If you can tell the oral panel what officer discretion is, and how you’ll use it on the street, diplomatically, you’re doing well to prepare yourself for a position at their agency.
Few candidates can speak frankly on the topic of officer discretion because, quite honestly, they’ve never really given it much thought.
Yes, they kind’a, sort’a know about it, but kind’a and sort’a has caused countless law enforcement applicants to fall flat on their face when the question of, or discussion of officer discretion comes up in an interview.
Let’s get you planted on solid ground.
Stop or I’ll warn you!
The average person will describe officer discretion as giving, or not giving a speeding ticket.
That same average person, after receiving a well-deserved speeding citation will often grumble under their breath, that the officer COULD have used some discretion for crying out loud!
We’ve all heard it. Discretion is more, much more than not giving someone a ticket, but that certainly sums up the general public’s thought on the matter.
Right now, you ARE a member of the general public and I want to get you out of that mindset.
Defining officer discretion
Writing comes naturally for me and I don’t think I’ve ever had a terribly difficult time defining a phrase, until I sat down to give definition to the term “Officer Discretion.”
While I’ve never had an issue articulating how an officer should use discretion, a solid definition eluded me for a bit, and in the end, I would (without looking for a definition on the Internet) describe it in this way:
“Officer Discretion is a rather nebulous term used to describe the power that law enforcement officers are afforded, the power to, or not to take enforcement action in a given situation.”
I would like to note, this is my original definition, in other words, I coined it. While I’m not sure the Webster Dictionary people will be headhunting me any time soon, this definition is a solid start, in answering any question having to do with “officer discretion” should it come up in your first, or next oral board.
The real world
In pondering the thousands of calls for service I’ve taken over the years, I couldn’t help but come to the conclusion that officer discretion is a balance between personal biases, department policy, pity, state statutes, compassion, training, and how close it is to our lunch break or the end of our tour of duty.
Now, that’s not how you’d approach the discussion of officer discretion in your interview, I’m just giving you a snapshot of how discretion may be used, or misused, depending upon an officer’s environment at any given point in their day.
How’s that for blatant honesty?
No doubt the elements of officer discretion are more far reaching but to talk about proper and effective use of officer discretion, with an officer, versus putting words on a screen is somewhat of a trail.
More than a few times in my career I’ve had occasion to sit down with “Officer Zealot” and have the – let’s use our discretion a bit differently – discussion.
You don’t have to define it, unless…
They ask you! I do however want you to allude to good, solid, diplomatic, well thought out and reasonable discretion throughout your interview.
With so many oral board questions, and particularly the dreaded scenario questions, law enforcement applicants are afforded the opportunity to squeeze in their ability to manage officer discretion in a way that will make that police agency shine, should they be hired.

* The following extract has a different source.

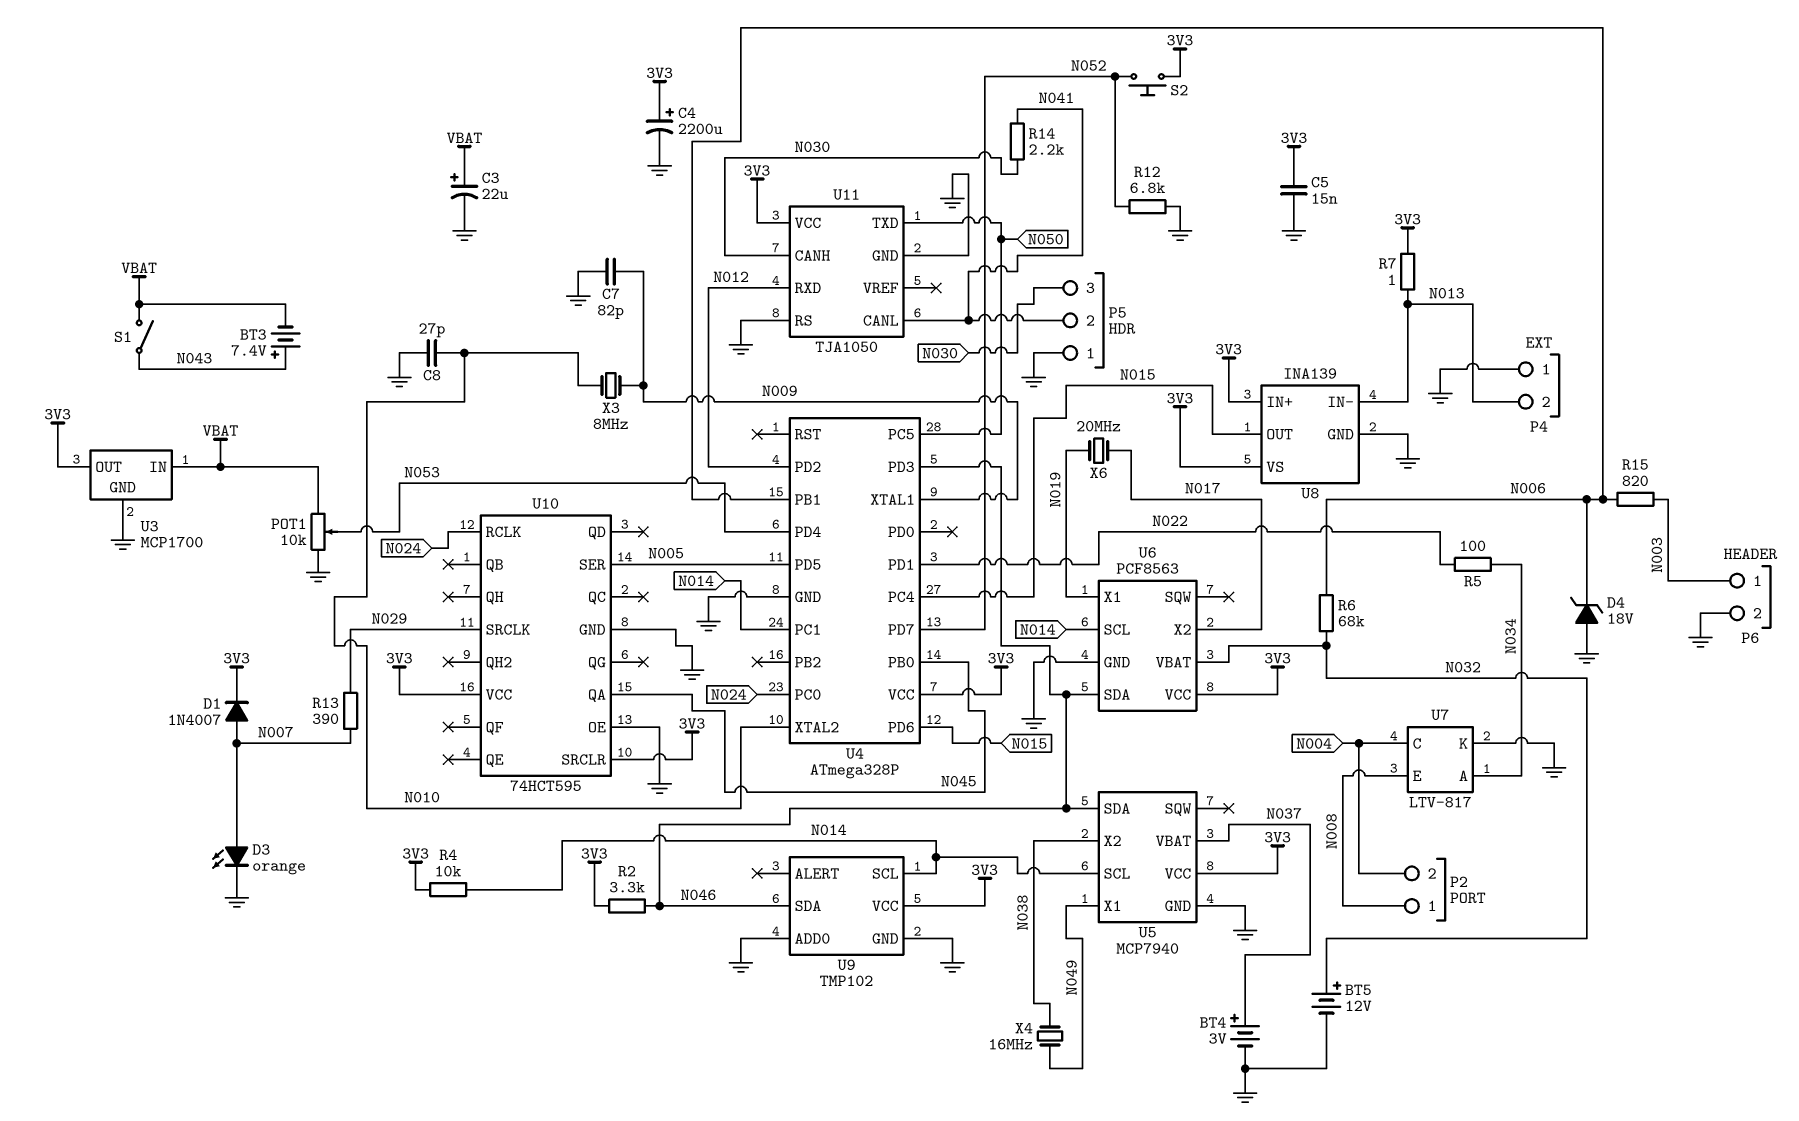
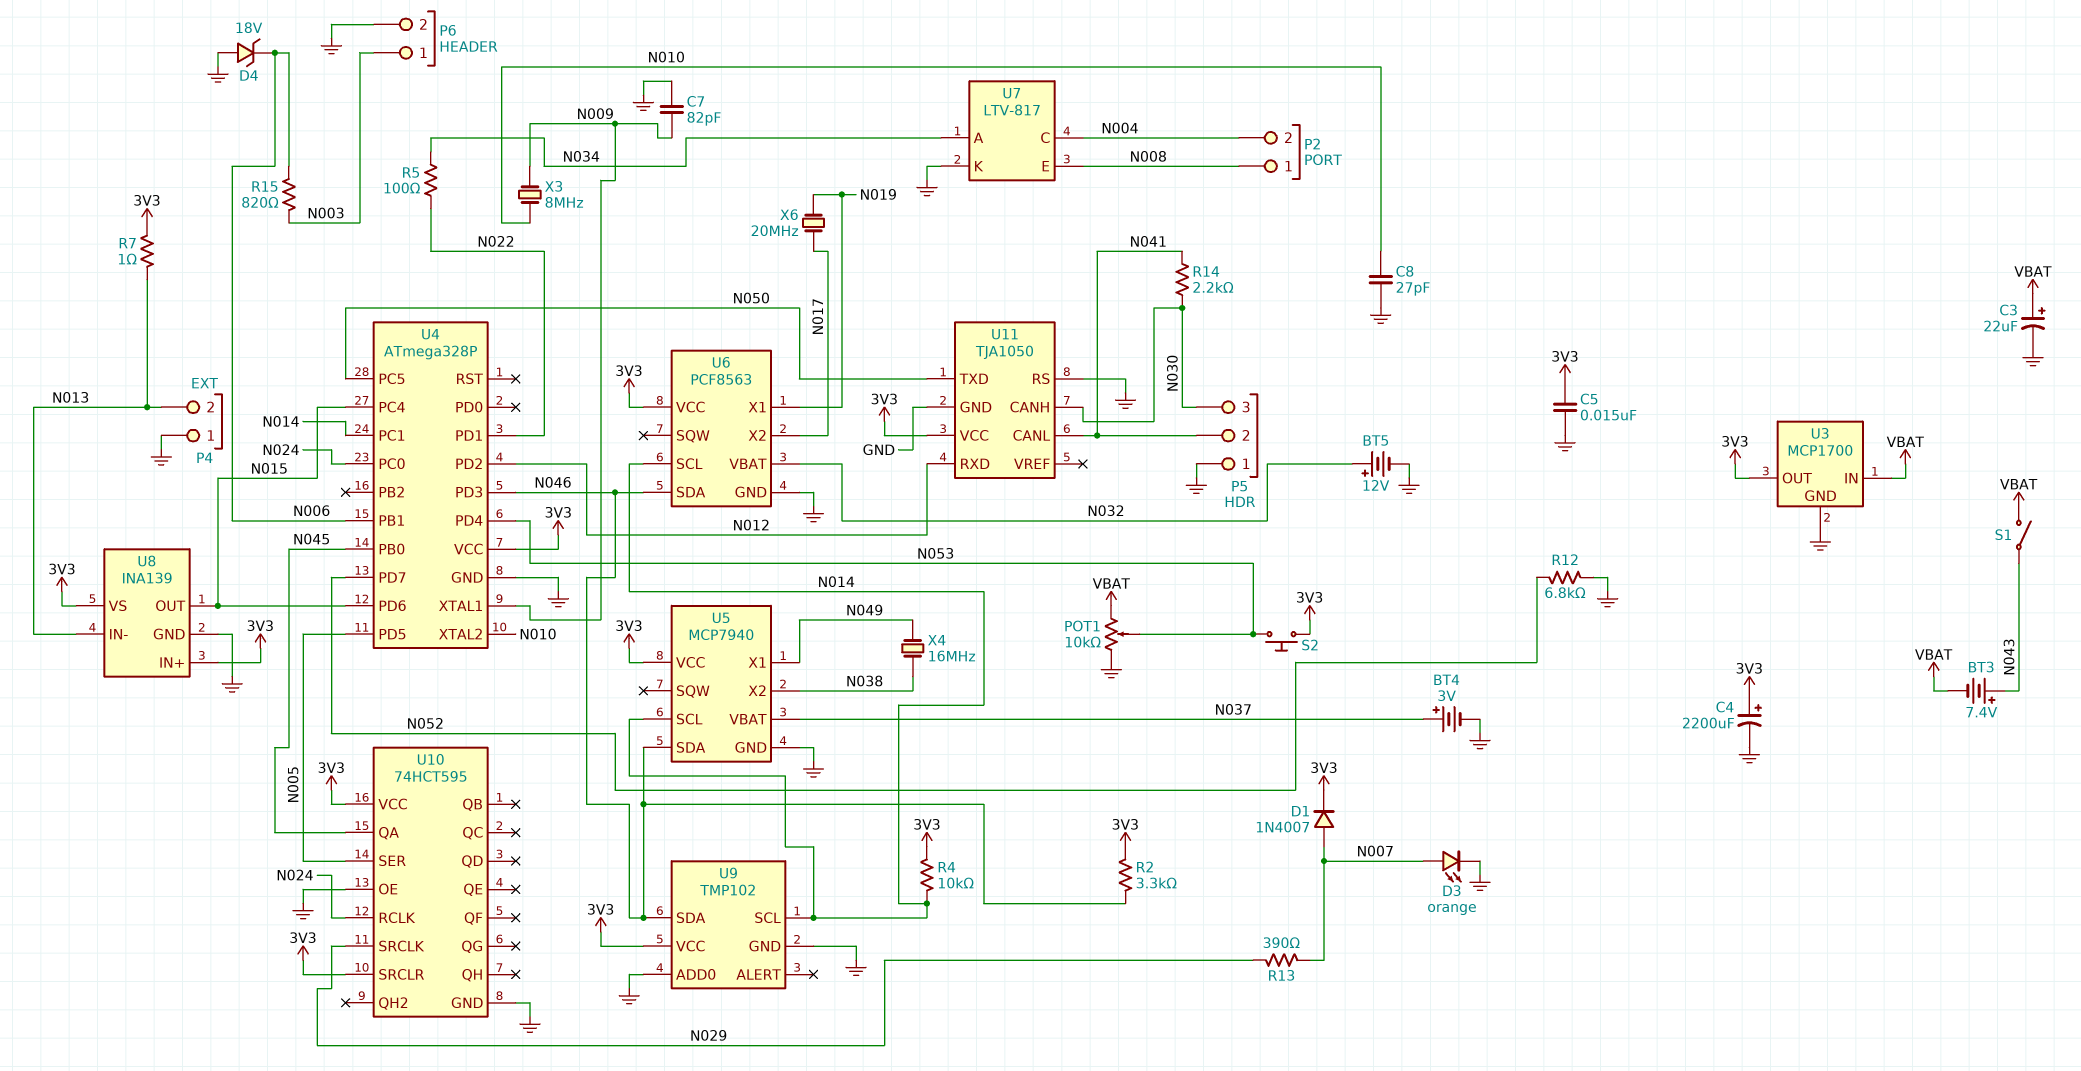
R6: 68k (N006, N032) -> none
S2: button (3V3, N052) -> button (3V3, N053)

It’s likely you won’t be asked the question point blank, “Define officer discretion” but I can nearly assure you, you’ll have several opportunities to convey to the oral board panel that you know what it is, and you know how to manage it.
Five Bullets – For a Great Approach
Give these bullet points some thought. Do a bit of research on officer discretion and please, PLEASE, read true life accounts of officers that have used, and misused their discretion.
In other words, determine, after your research, what good discretion is and how it can be used poorly, and properly. The examples that you use to form your opinion should, at least for starters, be very cut and dried.
YouTube is a great place to find good and not-so-good, and even TERRIBLE uses of officer discretion. Use these bullets to assist you in forming a strong opinion as to how you’ll use your discretion, once you’re hired.
- Don’t let your personal biases (we all have them) influence your use of officer discretion.
- Be certain that your use of discretion blends well with department policy, and department philosophy.
- Compassion is a good thing, include it in your decision making process when you can.
- If you’re in doubt as to whether or not your use of discretion will get you, or someone else in hot water, follow the letter of the law and worry later, about how you could have done things. Following the letter of the law is nearly always a failsafe rule for dealing with the “should I or shouldn’t I” quandary.
- In sensitive situations, when the discretion (do or don’t) question isn’t blaringly obvious, seek the input of a supervisor.
If your use of sound discretion is applied evenly from day to day, week to week and so on, you’ll never have to fear sitting down with a lieutenant, captain or worse, the chief for that terribly uncomfortable, “We need to talk about your use of discretion,” talk.